Nathan A. Tufts (April 15, 1879 – November 8, 1952) was an American attorney and politician who served as a district attorney of Middlesex County, Massachusetts, from 1917 to 1921. He was removed from office and disbarred for official misconduct.

==Early life==
Tufts was born on April 15, 1879, in Fitchburg, Massachusetts. He graduated from Brown University in 1900 and Boston University Law School in 1903. He was admitted to the bar in 1903 and opened a law office in Waltham, Massachusetts.

Tufts was a noted football player at Fitchburg High School and Brown. From 1907 to 1909, he was the head football coach at Waltham High School. He was replaced in 1910 by the school's athletic director, Harry A. Dame. Tufts also served for many years as a referee for college football games.

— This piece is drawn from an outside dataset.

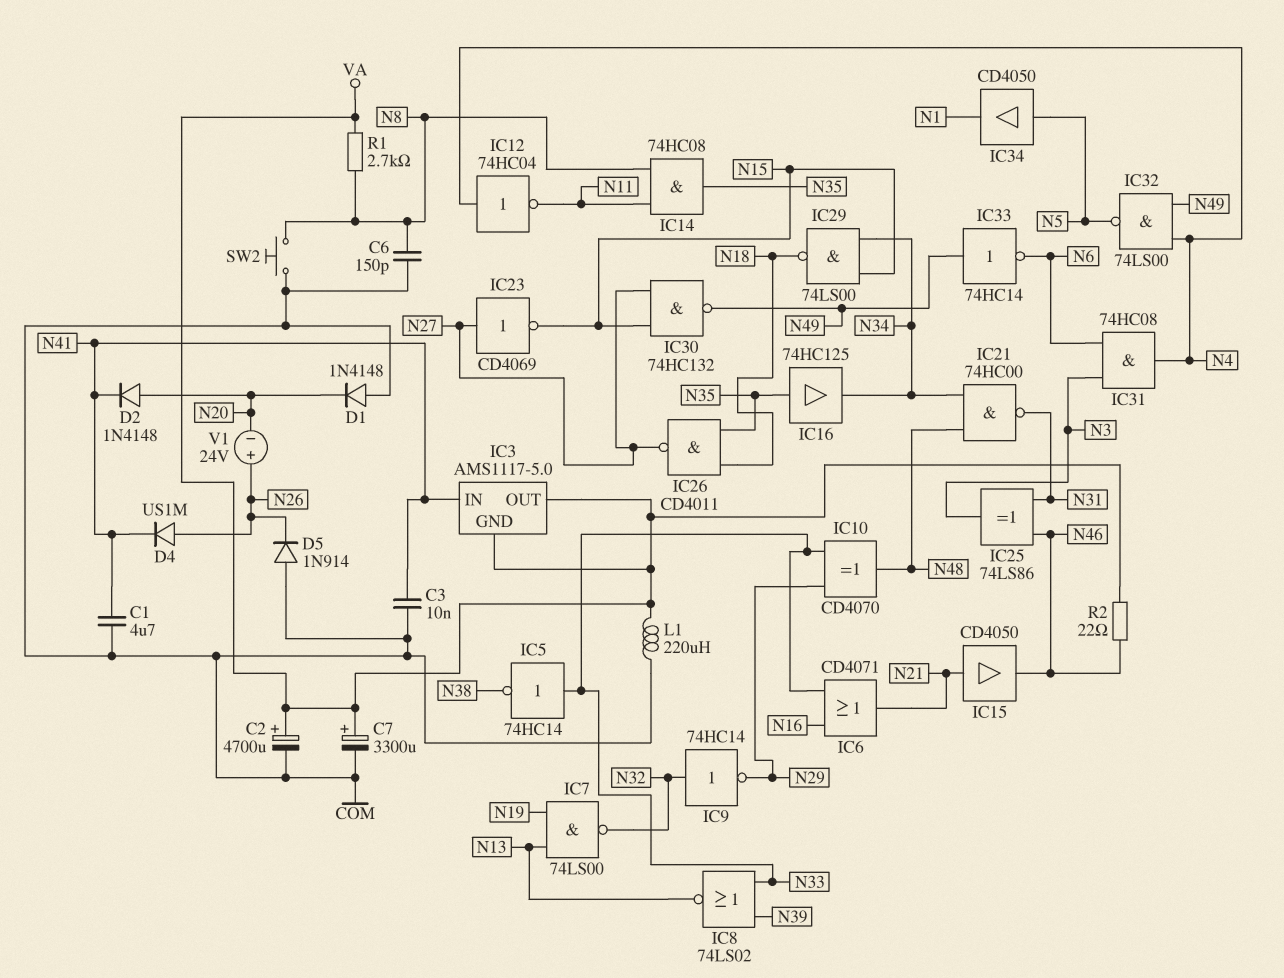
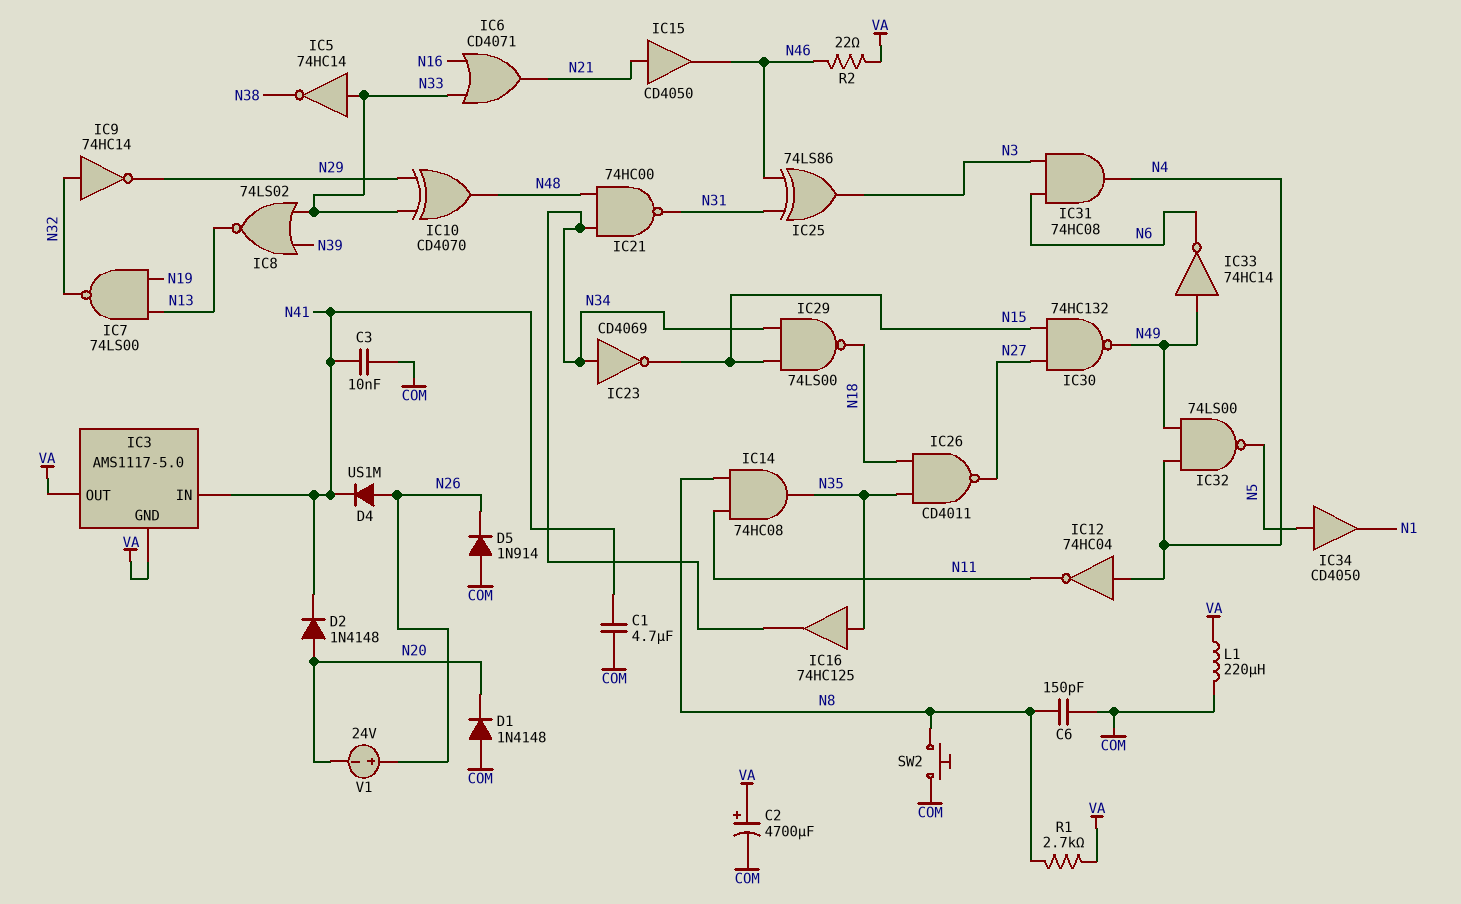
C7: 3300uF (plus VA, minus COM) -> none
IC23: NOT CD4069 (in N27, out N15) -> NOT CD4069 (in N34, out N15)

In 1909, he served as legal counsel for Hattie Le Blanc, a 16-year-old Acadian maid from West Arichat, Nova Scotia, accused of murdering her employer, Clarence F. Glover of East Cambridge. Le Blanc was found not guilty.

==Political career==
Tufts began his political career in 1907 as a member of the Waltham Board of Alderman. From 1910 to 1914, he was a member of the Massachusetts House of Representatives, where he served as chairman of the committees on engrossed bills and legal affairs. From 1915 to 1916, he represented the Fifth Middlesex District in the Massachusetts Senate. He served as chairman of the Senate taxation committee and the special legislative taxation committee.

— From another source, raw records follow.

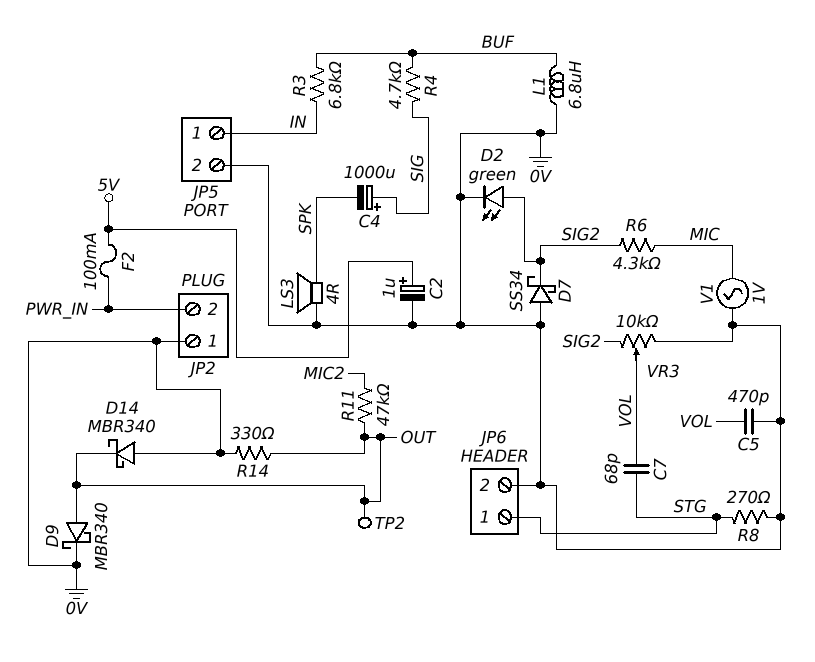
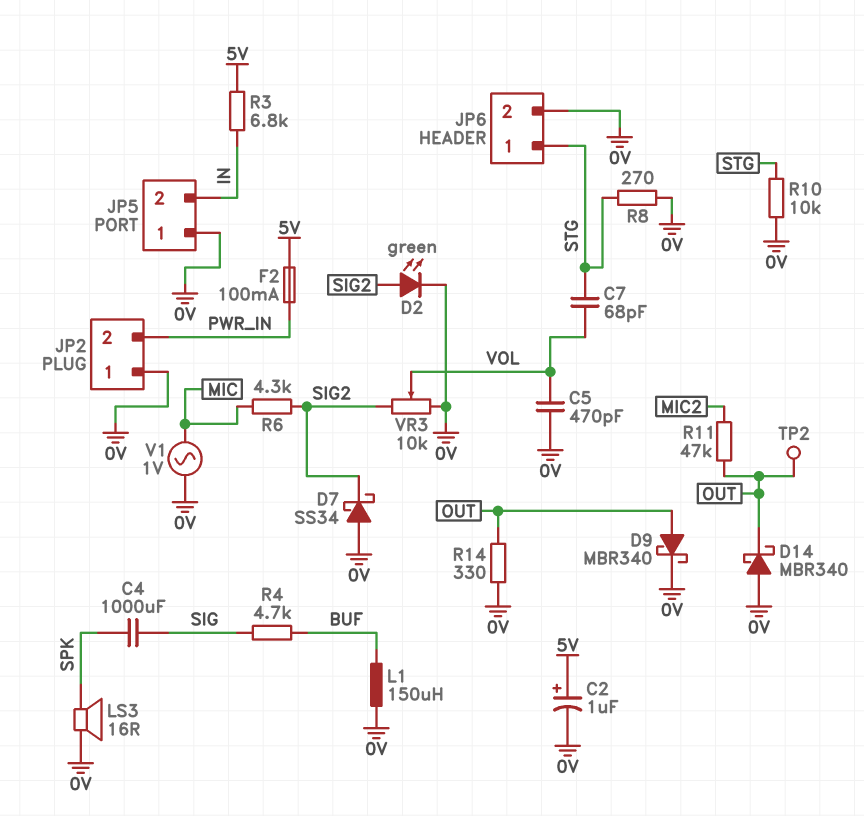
C4: 1000uF (plus SIG, minus SPK) -> 1000uF (SIG, SPK)
JP5 pin 1: IN -> 0V
JP5 pin 2: 0V -> IN
L1: 6.8uH (0V, BUF) -> 150uH (0V, BUF)
LS3: speaker 4R (0V, SPK) -> speaker 16R (0V, SPK)
R3: 6.8k (BUF, IN) -> 6.8k (5V, IN)
R10: none -> 10k (0V, STG)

In 1916, Tufts was elected District Attorney for Middlesex County, Massachusetts. During his tenure as DA, Tufts personally obtained evidence that led to the conviction of the unsolved murder of a child. He also obtained the convictions of Francisco Feci for the murder of Louis Fred Soulia, Frank S. Ramey for the assault of Mildred Wanamaker, and Charles S. Whittemore, Louis "Poco" Bennett, and Charles Mortalli for their roles in the armed robbery of the Everett General Electric Plant's payroll. During World War I he was active in seizing Communist literature. He was reelected in 1919.

===Removal from office===
On January 19, 1921, Massachusetts Attorney General J. Weston Allen released a report accusing Tufts of falsely reporting the city of escaped murderer Herman L. Barney's surrender because Barney wanted to conceal this information so that those who had aided him while he was in hiding could not be prosecuted. Tufts, Allen alleged, agreed to this to further his own political career, which included a possible campaign for Governor of Massachusetts. He later accused Tufts and attorneys Daniel H. Coakley and William J. Corcoran of extorting money from Paramount Studio executives (including Adolph Zukor, Jesse L. Lasky, and Hiram Abrams) who attended a party at Mishawum Manor, a Woburn, Massachusetts, brothel. On May 26, Allen petitioned the Massachusetts Supreme Judicial Court for Tufts' removal. He accused Tufts of 32 allegations of malfeasance, misfeasance, and nonfensance. It was the first time since 1861 (when Suffolk County District Attorney George W. Cooley was committed to an asylum) that the Attorney General had petitioned for the removal of a district attorney from office. Tufts accused Allen of political animosity over his support for another candidate in the previous election and his opposition to legislation supported by Allen. He claimed that the large amount of money he deposited in his bank around the time of the alleged extortion was a gift from his dying father. On October 1, 1921, the Massachusetts Supreme Judicial Court found Tufts guilty of misconduct or breach of duty in the Barney, Mishawum Manor, and a number of other cases and removed him from office. He received notice of the court's decision while refereeing a football game between Princeton and Swarthmore College. On June 19, 1922, he was disbarred.

==Later life==
Following his disbarment, Tufts moved to New York City. In 1932, he entered the hotel business. At various times he managed the Hotel Taft, Hotel Victoria, and the George Washington Hotel. He retired in December 1951 and died on November 8, 1952, at his home in Pitman, New Jersey.